Both big companies, New Zealand Dairy Group and Kiwi Dairies, have said the complex nature of the issues they are trying to resolve are among reasons for the failure of their merger talks in March, and a subsequent lack of progress.

Professor Anderson was sceptical of the New Zealand industry's claim of uniqueness.

"There's not too much in the world that hasn't been done before," he said.

"It's completely possible [there are ready-made solutions]. It's only limited by one's imagination. It's probably just a small tick-off of something that already exists out there, someplace."

One of the most vexed issues for the industry has been the Commerce Commission's requirement for shareholders to have fair value entry and exit of the co-op.

Traditionally, shareholding in the dairy cooperatives has been on a nominal basis calculated on the amount of milk farmers supply. Returns, no matter how they have been earned, are all bundled into a payment for their milk.

As a result, the value of other investments made by the manufacturing companies or their Dairy Board marketer is reflected in the value of shareholders' farms.

But as earnings increasingly come from activities unrelated to the supply of New Zealand milk, the bundling of earning streams into the milk payment, and the capitalisation of off-farm investment into farm value becomes more and more problematic. Dairy farm value would get further out of kilter with other land values, as well as making it almost impossible for new farmers to buy into the industry.

And it makes little sense for farmers to produce more milk to get greater returns when in the future much of their earnings could come from milk produced in other countries, or from other investments.

Shareholdings that better reflect farmers' investment in the industry, and on which they receive a dividend, would go some way to solving the problem but also raise another.

Farmers want to retain total ownership of their industry, and shares traded only among themselves would not realise their true value.

Leaders are also concerned that farmers wanting to cash up their more valuable shares and leave the industry immediately might cripple the company.

Professor Anderson said that in the US, the 600-member Agrilink Foods fruit and vegetable co-op, which had a turnover of $US1.2 billion last year, had developed a shareholding system that solved two of the biggest problems in cooperative finance: liquidity and fair value.
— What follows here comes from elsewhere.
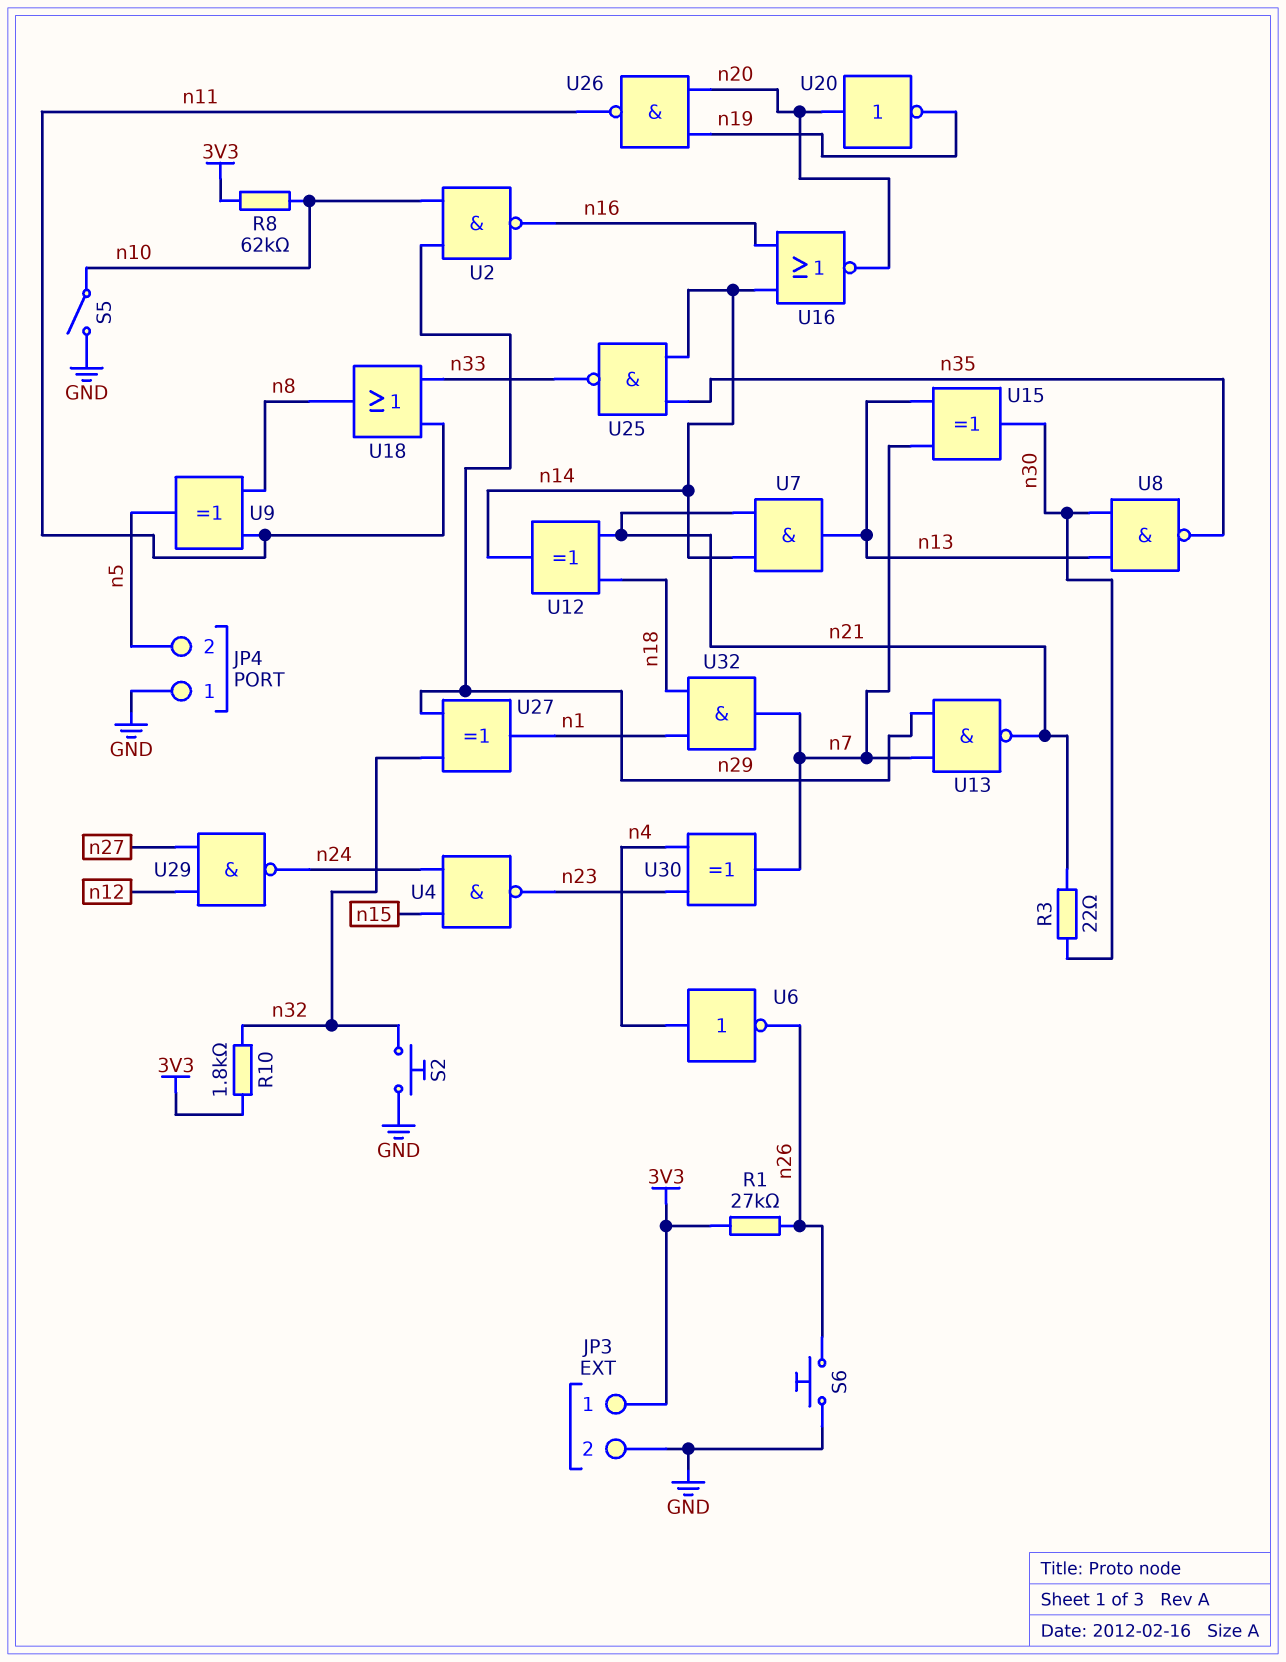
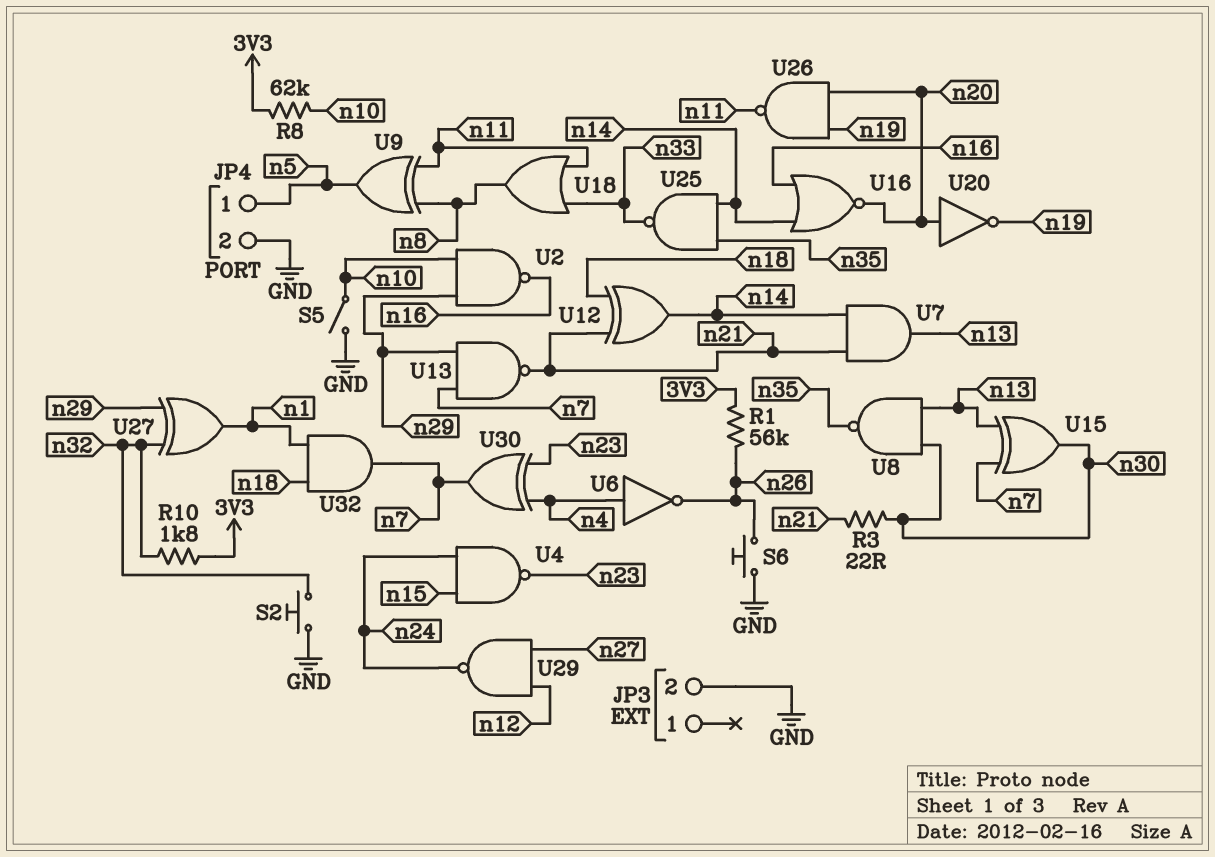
JP3 pin 1: 3V3 -> none
JP4 pin 1: GND -> n5
JP4 pin 2: n5 -> GND
R1: 27k (3V3, n26) -> 56k (3V3, n26)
It had three types of equity: common stock, retains and preferred stock.

Common stock was the equivalent of dairy company shares. They were bought up front in order for a grower to be a member of the co-op, purchased in proportion to supply and traded only among members.

Fair value was maintained because the shares were bought and sold at the present cost of production rights. For instance, 30 years ago a farmer might have bought his shares for $10 for every tonne of sweetcorn he produced. But today, if sweetcorn was selling for $300 a tonne, he could retire and sell the shares to a new producer for the going amount, making a $290-a-tonne profit.

If the co-op wanted more supply it issued more shares at the going rate, Professor Anderson said.

Retains and preferred stock were the profits shareholders got back at the end of the year over and above the price paid for their supply.

The retains - the patronage refunds the co-op declared - were retained for only five years. During that time they had no dividends, but were transferable to anyone and, in fact, were traded on a market managed by several regional brokers.

Because there was no dividend they had discounted value, but were often traded among growers to reduce their tax because they could claim a tax loss if they had paid, say, $30 for $100 worth of stock.

After five years, they were converted into preferred stock which had a par value of $25. They had no voting rights and were traded freely on the Nasdaq exchange.

Professor Anderson warned against co-ops becoming public companies, saying there had been no successful examples in the United States.